El mercadillo de Sant Adrià de Besòs
¡A cinco euros la bermuda! ¡Qué regalo! ¡Qué locura!". El mercadillo de Sant Adrià de Besòs se monta, y luego se desmonta, las mañanas de los martes; bueno, si el martes cae en festivo se celebra en la víspera. Le llaman también "los encantes", y la verdad es que tiene su encanto, como lo tiene casi todo lo que hace la gente... cuando está de buenas. En verano, con el sol todavía templado, las bandadas de vencejos vuelan en círculos sobre los encanteros, que están instalando los puestecitos, y llenan el aire con su griterío como niños que salen al patio. Pero rápidamente los pájaros se apartan y se van a lo suyo. Entonces las marías se arremolinan junto a los retales y los maríos se pasean con sombreritos de paja o con una ramita de romero asomando por el bolsillo de la camisa.
Empieza todo el mundo a buscarse la vida.
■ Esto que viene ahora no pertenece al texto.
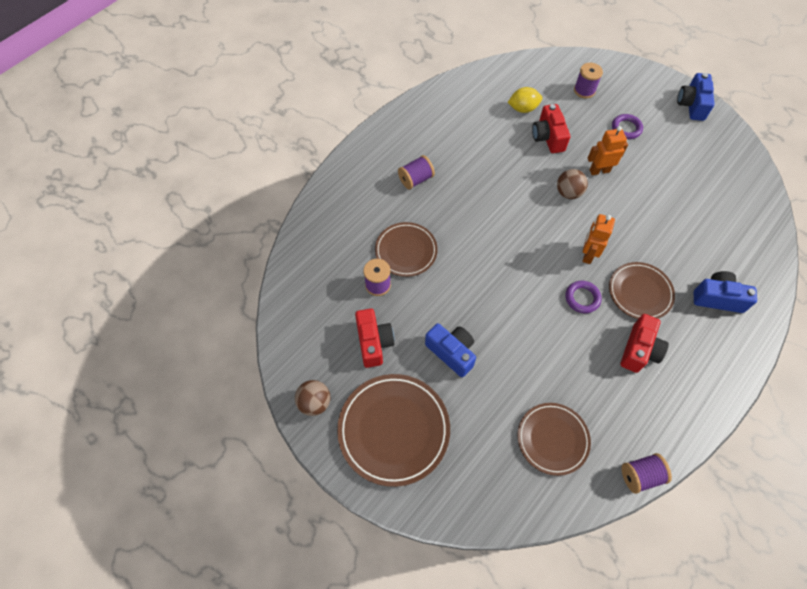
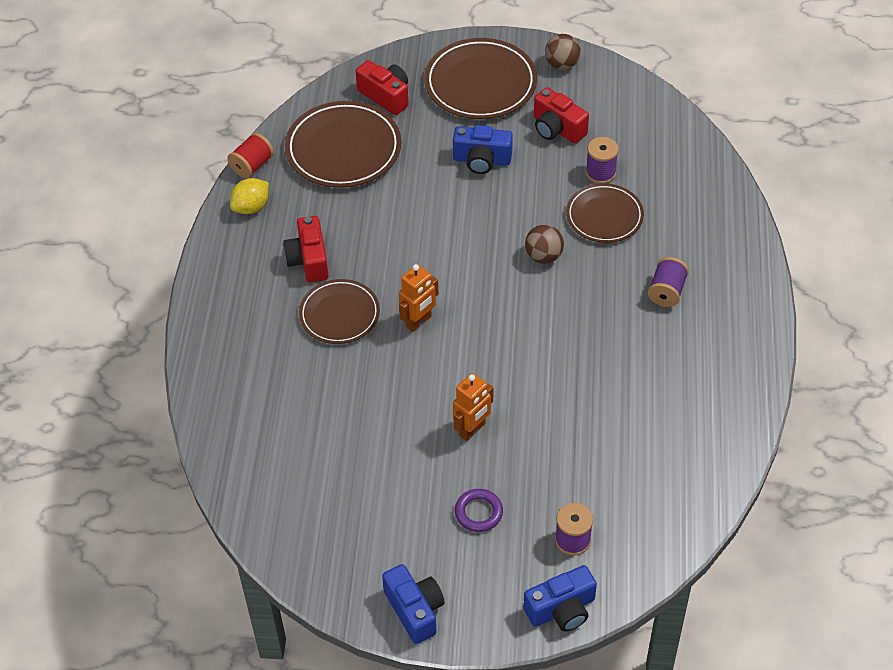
camera: 145 degrees right, 10 degrees down
(523, 108) = (628, 459): yellow lemon -> yellow lemon (251, 207)
(548, 137) = (565, 437): red camera -> red camera (386, 96)
(552, 439) = (343, 149): brown plate -> brown plate, size x1.56
(568, 193) = (488, 379): brown ball -> brown ball (543, 256)
(582, 298) = (395, 275): purple ring -> none
(588, 254) = (418, 322): orange robot -> orange robot turned 60 degrees clockwise
(640, 475) = (252, 165): purple spool -> red spool
(717, 298) = (254, 356): blue camera -> blue camera (561, 609)

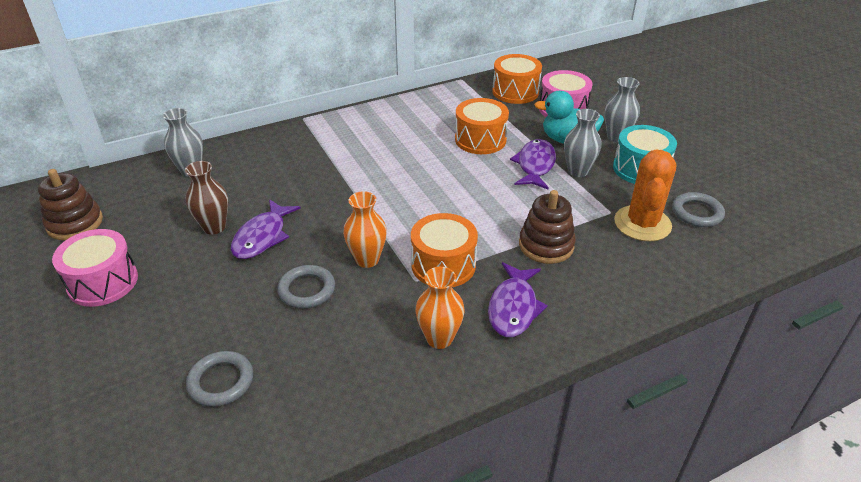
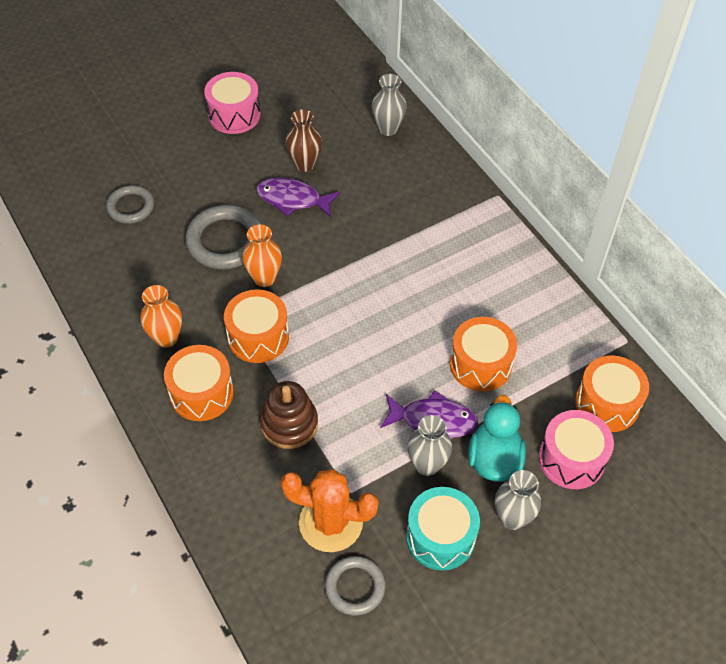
camera: 85 degrees right, 15 degrees up
(75, 223) = (304, 77): brown stacking toy -> none
(307, 290) = (225, 241): grey ring -> grey ring, size x1.60
(513, 307) = (201, 393): purple fish -> orange drum

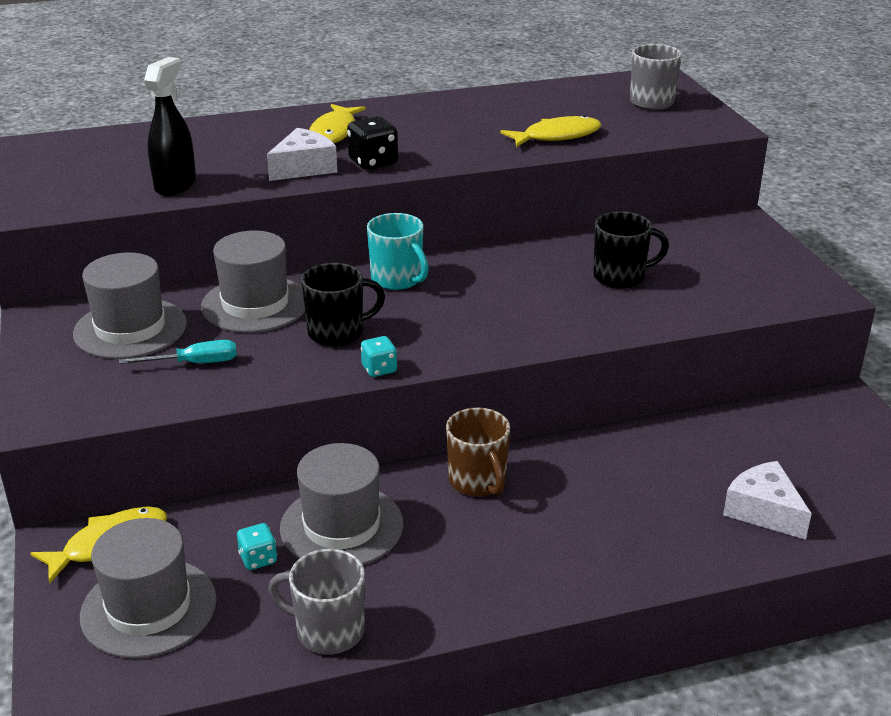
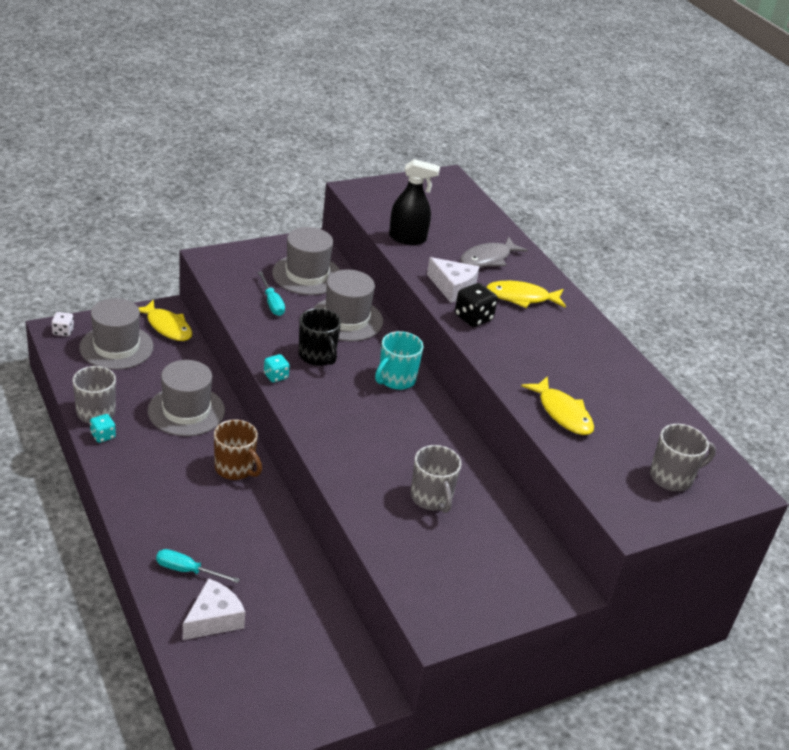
camera: 75 degrees right, 5 degrees up
(74, 684) = (63, 331): none -> white dice
(244, 141) = (488, 259): none -> grey fish
(258, 559) = (156, 381): turquoise dice -> turquoise dice (103, 436)
(478, 481) = (235, 468): brown mug -> brown mug turned 105 degrees counterclockwise
(620, 277) = (431, 498): black mug -> grey mug
(682, 532) = (187, 570): none -> turquoise screwdriver

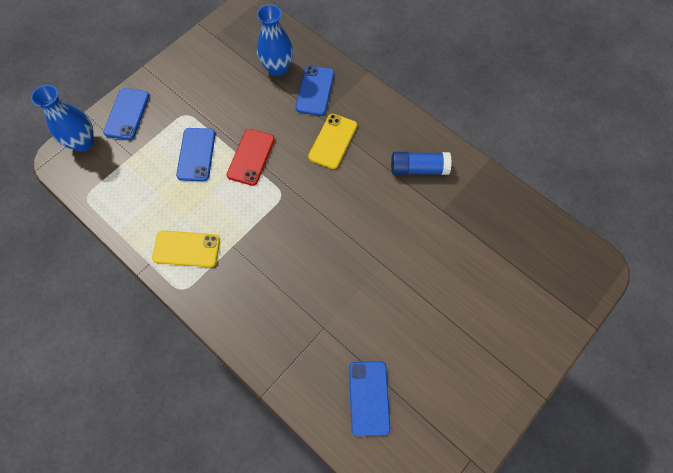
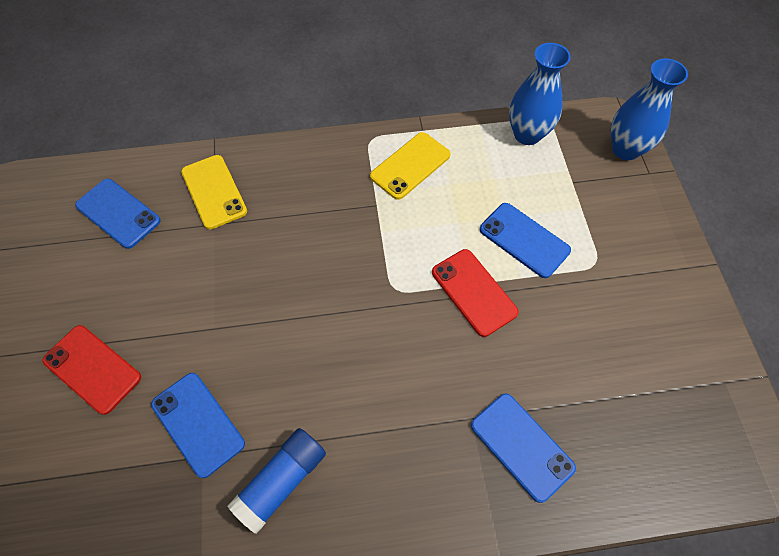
camera: 130 degrees right, 5 degrees down
(127, 114) = (640, 207): blue phone -> blue phone (198, 424)
(277, 68) = (602, 425): blue vase -> blue vase (527, 134)
(333, 141) = (418, 403): yellow phone -> yellow phone (214, 192)
(459, 304) = (92, 369): none -> red phone

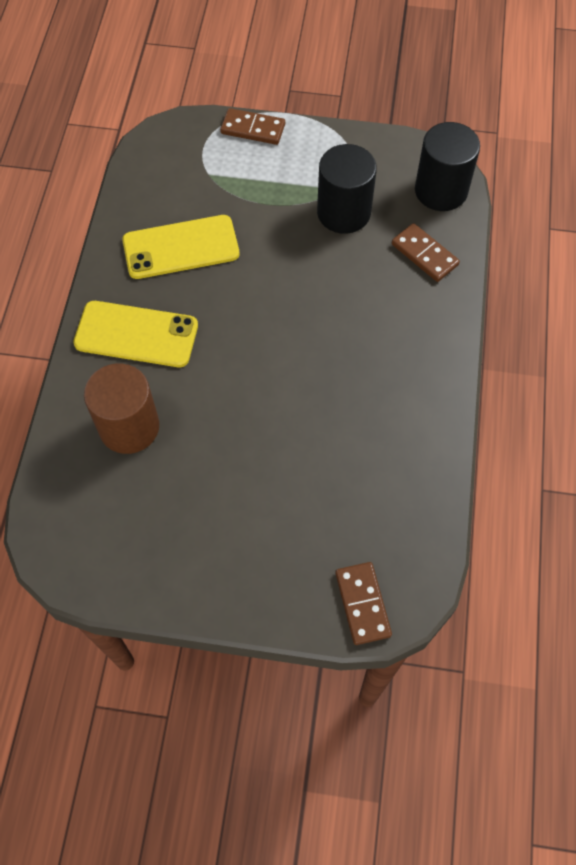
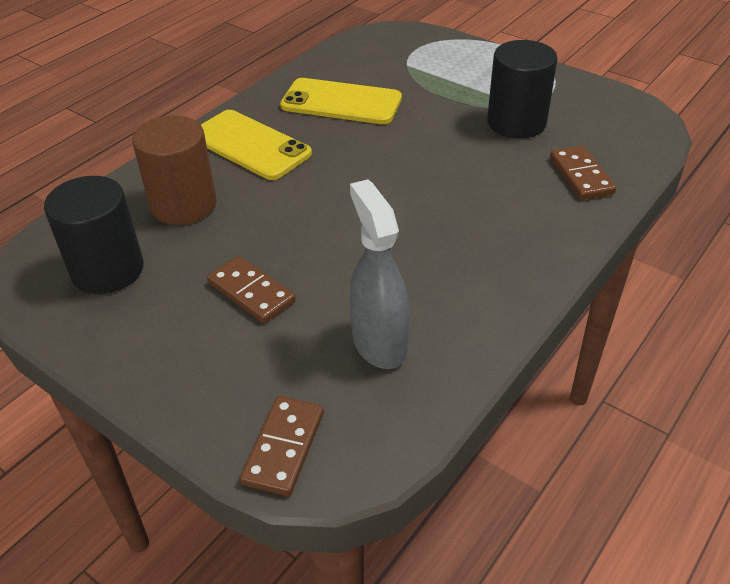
camera: 30 degrees right, 20 degrees down
(253, 129) = (471, 49): brown domino -> brown domino (251, 292)
(371, 488) = (379, 343): none -> grey spray bottle
(441, 190) = (632, 135): black cylinder -> black cylinder (107, 270)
En un puesto de animales, que vende periquitos y conejos, y comida para hurones y chinchillas, una mujer pide algo que vaya bien para el canto del pájaro. "¿El grande o el pequeño?". "El pequeño. Es un canario". Al lado, hay sartenes, coladores, cucharas de madera, azafrán, pimentón, hierbaluisa y remedios para "la incontinencia de la orina" y "la faringitis". Bajo el toldo de hormigón de la autopista A-19, se multiplican las sombrillas de colores y los pequeños toldos de los puestos. La gente parece que sigue andando y, de repente, se detiene en seco porque algo le ha llamado la atención; a veces, el que va detrás se le echa encima sin esperárselo. Resuenan a lo largo y ancho del mercadillo el eco de un alboroto permanente y algunos silbidos solitarios, que a menudo tienen un significado secreto. Hay un señor que ofrece mojama de extranjis. La lleva en un carrito de la compra. La policía municipal le observa con expresión de aquí estamos y nos quedaremos hasta que te vayas. Las carteristas deambulan a sus espaldas con una mano cubierta por alguna prenda. En una furgoneta de bocadillos se ofrecen "pinchos morunos con alioli". Un tenderete de casetes y compactos anuncia el último disco de La Pelúa, y el nuevo éxito del Capullo de Cádiz, al lado del Caribe Mix. Pasa una gitana, con moño y delantal, empujando un coche de bebé repleto de macetas de albahaca, y va dejando a su paso un rastro de verde olor. Otra vende ajos y limones a la vez que amamanta a su hijo. Las paquistaníes, con su pendiente en un lado de la nariz, le dan los buenos días al vendedor antes de preguntar el precio. Dos comerciantes, acaso madre e hija, aprovechan que la venta ha aflojado para comerse el bocadillo mientras contemplan al personal sentadas en sus sillas plegables. "¿Quiere decir que los pantalones no le quedan cortos?". "Señora, ¡que son piratas!".
En los encantes, la gente se prueba la ropa sobre la que lleva puesta y apoya el pie en cajas de cartón cuando se prueba unos zapatos. Junto a la churrería ambulante, una joven magrebí se abanica y con el aire tiembla el hijab que la cubre, y un jubilado con algodones en los oídos se zampa un cucurucho de porras. La mujer del puesto de lencería aconseja a una muchacha: "Mira, chochete, éste es picarón". Tras ella, ha colgado unas bragas que tienen estampados dos enormes ojos de búho. En otras, aparece escrita la palabra love. Más allá del mercadillo, los taiwaneses venden bolsos y pañuelos confeccionados en talleres clandestinos. A lo lejos, aún se oye el "a tres, a tres, a tres euros..." de algún comerciante. Una vez que se han ido los encantes llegan los recogedores de cartones. Uno que lleva una gorra con propaganda de una casa de pinturas, y medio puro en la boca, intenta atar unas cajas con un cordel, pero se le ha quedado corto, y murmura: "Cuando algo está mal es que está mal".